Book Read Free

Wild Orchids

Page 8

by Jude Deveraux


  I was smiling. “I’ll send the check and all the particulars,” I said, then took down her name and address and hung up. I called my publisher. I was going to buy the house in her name so no one in Cole Creek would know it was me.

  I knew I couldn’t leave town until after the twenty-seventh of April when I had to pay the blackmail-reading, so I occupied myself by reading about North Carolina. The realtor called me back and said that old Mr. Belcher would give me the house furnished for another dollar.

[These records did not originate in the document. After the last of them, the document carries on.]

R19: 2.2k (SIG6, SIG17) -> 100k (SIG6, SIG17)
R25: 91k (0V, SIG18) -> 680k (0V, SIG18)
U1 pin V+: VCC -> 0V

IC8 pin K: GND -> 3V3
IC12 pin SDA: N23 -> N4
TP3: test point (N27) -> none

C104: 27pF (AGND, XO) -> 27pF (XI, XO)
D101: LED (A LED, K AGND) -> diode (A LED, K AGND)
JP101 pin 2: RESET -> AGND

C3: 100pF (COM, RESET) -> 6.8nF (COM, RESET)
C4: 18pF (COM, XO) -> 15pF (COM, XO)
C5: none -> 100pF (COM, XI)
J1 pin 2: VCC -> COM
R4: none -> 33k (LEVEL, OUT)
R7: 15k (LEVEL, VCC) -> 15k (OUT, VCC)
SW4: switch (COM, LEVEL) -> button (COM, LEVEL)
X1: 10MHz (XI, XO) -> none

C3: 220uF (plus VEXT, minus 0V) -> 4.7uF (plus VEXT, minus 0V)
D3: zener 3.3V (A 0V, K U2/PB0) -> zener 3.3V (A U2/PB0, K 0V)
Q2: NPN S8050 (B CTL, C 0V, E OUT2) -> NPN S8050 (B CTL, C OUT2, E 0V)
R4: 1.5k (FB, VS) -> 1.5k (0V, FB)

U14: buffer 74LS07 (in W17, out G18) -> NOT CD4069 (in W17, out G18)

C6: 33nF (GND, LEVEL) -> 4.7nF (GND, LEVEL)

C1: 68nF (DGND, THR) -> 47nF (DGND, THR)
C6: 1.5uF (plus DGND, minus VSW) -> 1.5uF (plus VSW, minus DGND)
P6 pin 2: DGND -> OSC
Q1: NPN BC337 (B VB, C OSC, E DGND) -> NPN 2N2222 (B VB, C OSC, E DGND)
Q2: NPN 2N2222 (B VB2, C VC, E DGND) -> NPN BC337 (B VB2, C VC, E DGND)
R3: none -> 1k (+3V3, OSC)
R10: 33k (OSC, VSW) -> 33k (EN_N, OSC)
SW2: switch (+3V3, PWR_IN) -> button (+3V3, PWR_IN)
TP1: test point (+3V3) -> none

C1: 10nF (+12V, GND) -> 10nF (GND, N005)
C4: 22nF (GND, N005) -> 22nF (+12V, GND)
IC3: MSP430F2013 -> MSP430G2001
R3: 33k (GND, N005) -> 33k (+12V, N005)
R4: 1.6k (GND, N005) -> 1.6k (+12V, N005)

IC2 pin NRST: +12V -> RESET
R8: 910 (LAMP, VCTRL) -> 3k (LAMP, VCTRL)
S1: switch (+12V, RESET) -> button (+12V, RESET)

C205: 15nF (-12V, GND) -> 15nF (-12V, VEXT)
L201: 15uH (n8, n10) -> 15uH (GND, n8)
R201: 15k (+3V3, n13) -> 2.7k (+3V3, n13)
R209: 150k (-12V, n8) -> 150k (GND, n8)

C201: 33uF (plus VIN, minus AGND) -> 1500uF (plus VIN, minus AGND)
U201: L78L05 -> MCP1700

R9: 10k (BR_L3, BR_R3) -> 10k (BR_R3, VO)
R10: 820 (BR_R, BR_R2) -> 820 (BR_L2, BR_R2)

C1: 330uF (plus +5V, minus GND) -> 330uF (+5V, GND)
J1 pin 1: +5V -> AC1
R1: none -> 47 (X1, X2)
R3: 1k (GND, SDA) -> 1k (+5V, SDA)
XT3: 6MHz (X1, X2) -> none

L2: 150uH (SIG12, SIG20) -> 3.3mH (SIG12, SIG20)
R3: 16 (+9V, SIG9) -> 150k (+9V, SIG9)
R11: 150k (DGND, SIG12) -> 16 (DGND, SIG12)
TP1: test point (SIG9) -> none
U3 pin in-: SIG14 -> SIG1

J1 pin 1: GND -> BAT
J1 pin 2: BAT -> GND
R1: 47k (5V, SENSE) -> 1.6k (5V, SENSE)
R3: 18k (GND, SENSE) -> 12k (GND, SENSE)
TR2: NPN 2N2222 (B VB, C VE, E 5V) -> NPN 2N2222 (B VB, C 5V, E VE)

  That took me aback and I had to think about why he’d do that. “Doesn’t want to move all his junk out, does he?”

  “You got it,” the realtor said. “My advice is not to take the offer. There’s a hundred and fifty years of trash inside that house.”

  “Old newspapers? Crumbling books? Attic full of old trunks?”

  She sighed dramatically. “You’re one of those. Okay. You got a house full of trash. Tell you what, I’ll pay the dollar. My gift.”

  “Thanks,” I said.

  The twenty-seventh was a Saturday, and I spent three hours answering the same questions at Mrs. Attila’s ladies’ luncheon (chicken salad) as I had everywhere else. My plan was to leave for Cole Creek early Monday morning. My furniture was to go into storage and I planned to take just a couple of suitcases of clothes, a couple of laptops, plus a gross of my favorite pens (I was terrified that Pilot would discontinue them). I’d already shipped my research books to the realtor to hold for me. And Pat’s father’s tools were on the floor of the backseat of my car.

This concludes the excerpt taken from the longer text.